To find the character of the surface of the earth, Cosmas studies the table of shew-bread in the Tabernacle. The dimensions of that table prove to him that the earth is flat and twice as long as broad; the four corners of the table symbolize the four seasons. To account for the movement of the sun, Cosmas suggests that at the north of the earth is a great mountain, and that, at night, the sun is carried behind this; but some of the commentators ventured to express a doubt here; they thought that the sun was pushed into a great pit at night, and was pulled out in the morning. Nothing can be more touching in its simplicity than Cosmas's closing of his great argument. He bursts forth in raptures, declaring that Moses, the prophets, evangelists, and apostles, agree to the truth of his doctrine. 12
Such was the fortress built against human science in the sixth century, by Cosmas; and it stood. The innovators attacked it in vain. The greatest minds in the Church devoted themselves to buttressing it with new texts, and throwing out new outworks of theologic reasoning. It stood firm for two hundred years, when a bishop—Virgilius of Salzburg—asserts his belief in the existence of the antipodes.

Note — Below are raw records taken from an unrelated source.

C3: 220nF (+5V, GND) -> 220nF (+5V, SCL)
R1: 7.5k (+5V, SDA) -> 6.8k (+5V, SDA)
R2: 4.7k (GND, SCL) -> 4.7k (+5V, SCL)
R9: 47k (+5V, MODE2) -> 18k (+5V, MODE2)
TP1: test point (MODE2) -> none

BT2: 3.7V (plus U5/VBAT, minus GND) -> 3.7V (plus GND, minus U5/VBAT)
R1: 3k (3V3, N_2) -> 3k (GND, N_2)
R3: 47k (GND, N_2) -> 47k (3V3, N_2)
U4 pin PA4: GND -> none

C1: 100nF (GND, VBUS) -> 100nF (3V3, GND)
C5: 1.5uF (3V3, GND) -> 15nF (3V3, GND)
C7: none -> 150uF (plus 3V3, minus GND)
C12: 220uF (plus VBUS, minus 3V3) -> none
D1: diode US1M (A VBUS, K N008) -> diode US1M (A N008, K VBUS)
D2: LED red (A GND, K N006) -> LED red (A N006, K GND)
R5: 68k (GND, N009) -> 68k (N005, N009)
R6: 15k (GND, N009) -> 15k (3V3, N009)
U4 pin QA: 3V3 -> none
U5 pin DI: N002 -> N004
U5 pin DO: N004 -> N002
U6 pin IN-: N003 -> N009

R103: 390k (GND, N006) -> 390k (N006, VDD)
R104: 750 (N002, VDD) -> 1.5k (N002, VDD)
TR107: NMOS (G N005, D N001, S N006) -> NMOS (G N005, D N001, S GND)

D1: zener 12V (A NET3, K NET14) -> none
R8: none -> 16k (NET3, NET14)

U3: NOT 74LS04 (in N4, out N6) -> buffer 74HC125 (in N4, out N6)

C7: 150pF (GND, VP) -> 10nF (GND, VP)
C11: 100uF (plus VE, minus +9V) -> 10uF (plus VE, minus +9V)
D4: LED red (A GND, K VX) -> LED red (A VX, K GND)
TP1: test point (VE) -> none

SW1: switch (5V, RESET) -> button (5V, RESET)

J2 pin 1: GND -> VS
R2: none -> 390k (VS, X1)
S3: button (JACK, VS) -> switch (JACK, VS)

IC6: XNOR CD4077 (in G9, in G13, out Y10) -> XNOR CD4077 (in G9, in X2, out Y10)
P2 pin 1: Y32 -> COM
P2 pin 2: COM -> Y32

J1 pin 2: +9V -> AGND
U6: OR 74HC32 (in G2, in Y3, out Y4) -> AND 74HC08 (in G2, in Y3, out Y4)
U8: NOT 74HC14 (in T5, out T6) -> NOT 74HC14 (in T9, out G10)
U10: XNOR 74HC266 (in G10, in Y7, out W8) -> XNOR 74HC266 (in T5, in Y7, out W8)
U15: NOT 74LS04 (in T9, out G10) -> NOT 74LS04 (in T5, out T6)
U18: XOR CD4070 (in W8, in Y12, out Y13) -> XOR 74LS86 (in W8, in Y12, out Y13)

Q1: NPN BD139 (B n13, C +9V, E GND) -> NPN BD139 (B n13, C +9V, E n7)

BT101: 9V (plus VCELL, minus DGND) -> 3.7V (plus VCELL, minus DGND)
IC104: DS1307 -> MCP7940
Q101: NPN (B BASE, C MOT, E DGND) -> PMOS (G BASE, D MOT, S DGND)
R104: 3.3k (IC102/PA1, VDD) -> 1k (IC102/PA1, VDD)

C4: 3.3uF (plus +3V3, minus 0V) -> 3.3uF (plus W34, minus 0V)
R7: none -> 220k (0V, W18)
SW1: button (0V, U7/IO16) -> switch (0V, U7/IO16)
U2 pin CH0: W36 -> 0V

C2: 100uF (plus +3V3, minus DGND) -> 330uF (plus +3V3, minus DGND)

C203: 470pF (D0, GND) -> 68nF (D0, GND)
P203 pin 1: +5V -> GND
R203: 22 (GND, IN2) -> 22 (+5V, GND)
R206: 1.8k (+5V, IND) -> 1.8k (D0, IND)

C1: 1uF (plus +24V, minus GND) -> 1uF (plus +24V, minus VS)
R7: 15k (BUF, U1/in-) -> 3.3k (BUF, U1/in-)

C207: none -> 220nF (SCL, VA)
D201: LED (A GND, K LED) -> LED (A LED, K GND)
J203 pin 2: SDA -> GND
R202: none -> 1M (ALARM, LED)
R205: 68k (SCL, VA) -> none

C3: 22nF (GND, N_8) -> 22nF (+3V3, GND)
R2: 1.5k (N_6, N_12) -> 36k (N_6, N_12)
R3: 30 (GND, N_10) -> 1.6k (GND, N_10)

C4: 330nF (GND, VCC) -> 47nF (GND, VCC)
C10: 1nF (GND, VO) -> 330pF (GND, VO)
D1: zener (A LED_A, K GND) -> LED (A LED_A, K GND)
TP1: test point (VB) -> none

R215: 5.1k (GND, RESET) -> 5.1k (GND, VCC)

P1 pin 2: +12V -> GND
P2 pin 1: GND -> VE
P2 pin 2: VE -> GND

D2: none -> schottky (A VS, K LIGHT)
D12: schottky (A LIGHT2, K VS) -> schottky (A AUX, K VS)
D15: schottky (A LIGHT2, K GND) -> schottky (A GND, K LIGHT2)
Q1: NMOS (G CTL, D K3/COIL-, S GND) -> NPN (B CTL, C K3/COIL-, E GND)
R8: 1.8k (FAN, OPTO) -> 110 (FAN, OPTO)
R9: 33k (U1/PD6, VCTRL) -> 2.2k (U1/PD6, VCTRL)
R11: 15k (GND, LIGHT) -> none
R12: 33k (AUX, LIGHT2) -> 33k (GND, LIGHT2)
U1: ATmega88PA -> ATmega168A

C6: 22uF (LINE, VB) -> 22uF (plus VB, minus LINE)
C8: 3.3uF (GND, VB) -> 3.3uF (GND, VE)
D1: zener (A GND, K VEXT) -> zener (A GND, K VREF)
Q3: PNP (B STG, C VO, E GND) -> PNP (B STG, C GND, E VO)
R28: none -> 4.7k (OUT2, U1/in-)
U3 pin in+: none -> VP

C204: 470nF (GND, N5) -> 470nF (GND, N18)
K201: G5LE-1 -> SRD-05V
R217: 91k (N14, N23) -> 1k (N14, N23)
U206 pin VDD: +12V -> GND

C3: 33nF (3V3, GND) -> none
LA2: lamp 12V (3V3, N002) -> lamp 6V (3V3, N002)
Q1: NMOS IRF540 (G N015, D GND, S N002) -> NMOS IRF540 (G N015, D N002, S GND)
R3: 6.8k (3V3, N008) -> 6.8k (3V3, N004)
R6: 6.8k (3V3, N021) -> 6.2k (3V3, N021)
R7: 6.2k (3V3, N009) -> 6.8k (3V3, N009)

It happened that there then stood in Germany, in the first years of the eighth century, one of the greatest and noblest of men—St. Boniface. His learning was of the best then known; in labors he was a worthy successor to the apostles; his genius for Christian work made him, unwillingly, Primate of Germany; his devotion afterward led him, willingly, to martyrdom. There sat, too, at that time, on the papal throne, a great Christian statesman—Pope Zachary. Boniface immediately declares against the revival of such a terrible heresy as the existence of the antipodes. He declares that it amounts to the declaration that there are men on the earth beyond the reach of the means of salvation; he attacks Virgilius; he calls on Zachary for aid; effective measures are taken, and we hear no more of Virgilius or his doctrine.
Six hundred years pass away, and in the fourteenth century two men publicly assert the doctrine. The first of these, Peter of Abano, escapes punishment by natural death; the second, known as Cecco d'Ascoli, a man of seventy years, is burned alive. Nor was that all the punishment: that great painter, Orcagna, whose terrible works you may see on the walls of the Campo Santa at Pisa, immortalized Cecco by representing him in the flames of hell. 13
Still the idea lived and moved, and a hundred years later we find the theologian Tostatus protesting against the doctrine of the antipodes as "unsafe." He has invented a new missile—the following syllogism: "The apostles were commanded to go into all the world, and to preach the gospel to every creature; they did not go to any such part of the world as the antipodes, they did not preach to any creatures there: ergo, no antipodes exist." This is just before the time of Columbus.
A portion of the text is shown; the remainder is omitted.